Même si personne n’était convaincu, Yark Damehame, à l’époque Lieutenant-Colonel et patron de la Force spéciale élection présidentielle (FOSEP) 2010, était très appliqué dans son rôle. Tout était fait pour présenter ces trois personnes comme les auteurs d’une insurrection armée. Mais en fait, c’est leur culot (sic) d’avoir créé le MCA qui avait pour objectif fondamental l’alternance et leur détermination à faire réaliser cet idéal recherché depuis de longues dates par le peuple togolais, qui avaient créé la trouille au sein du sérail. Ils étaient vus en obstacles au dessein secret de Faure Gnassingbé de garder le pouvoir et s’y éterniser plus tard. Le slogan du mouvement, « L’alternance ou la mort, nous vaincrons » offrait le prétexte idéal. Il fallait simplement éliminer tout risque.

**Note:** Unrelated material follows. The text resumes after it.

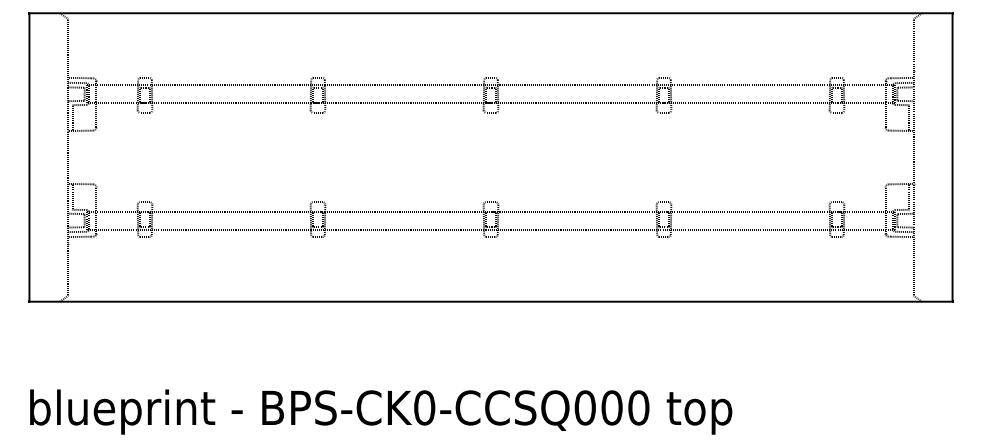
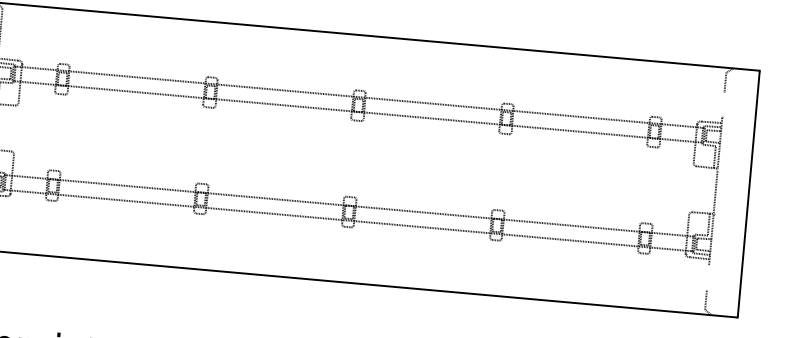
line: (913, 56) -> (723, 104), removed
line: (913, 257) -> (707, 276), removed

Affaire Kpatcha Gnassingbé

Comment oublier dans cette histoire l’affaire Kpatcha Gnassingbé que certains avaient légitimement appelé la fable de coup d’Etat ? Si l’ancien ministre de la Défense et député est loin d’être un parangon de vertus, difficile de croire tout de même à la version officielle servie par le pouvoir et avec tous les à-côtés. Tout démontre un complot pour coincer Kpatcha Gnassingbé qui lorgnait trop le fauteuil présidentiel et devenait une réelle menace pour les desseins de règne no limit de son demi-frère.

L’attaque à l’arme lourde du domicile de Kpatcha Gnassingbé, dans la nuit du 12 au 13 avril 2009, avait fini de convaincre les derniers sceptiques des véritables intentions de son détracteur en chef. Le député n’eut la vie sauve que grâce à l’intervention des éléments du Régiment blindé de reconnaissance et d’appui (RBRA) alors dirigé par son demi-frère Rock Gnassingbé. Une audace que paiera plus tard ce dernier qui, manifestement, avait contrarié les plans. Si ici, le corps du délit présenté était vraisemblable et avait de quoi convaincre – il y avait des armes automatiques, pas de machettes rouillées, gourdins et autres blagues, comme on les présente actuellement -, ce sont les contours de l’affaire qui empêchent d’y croire comme parole d’évangile.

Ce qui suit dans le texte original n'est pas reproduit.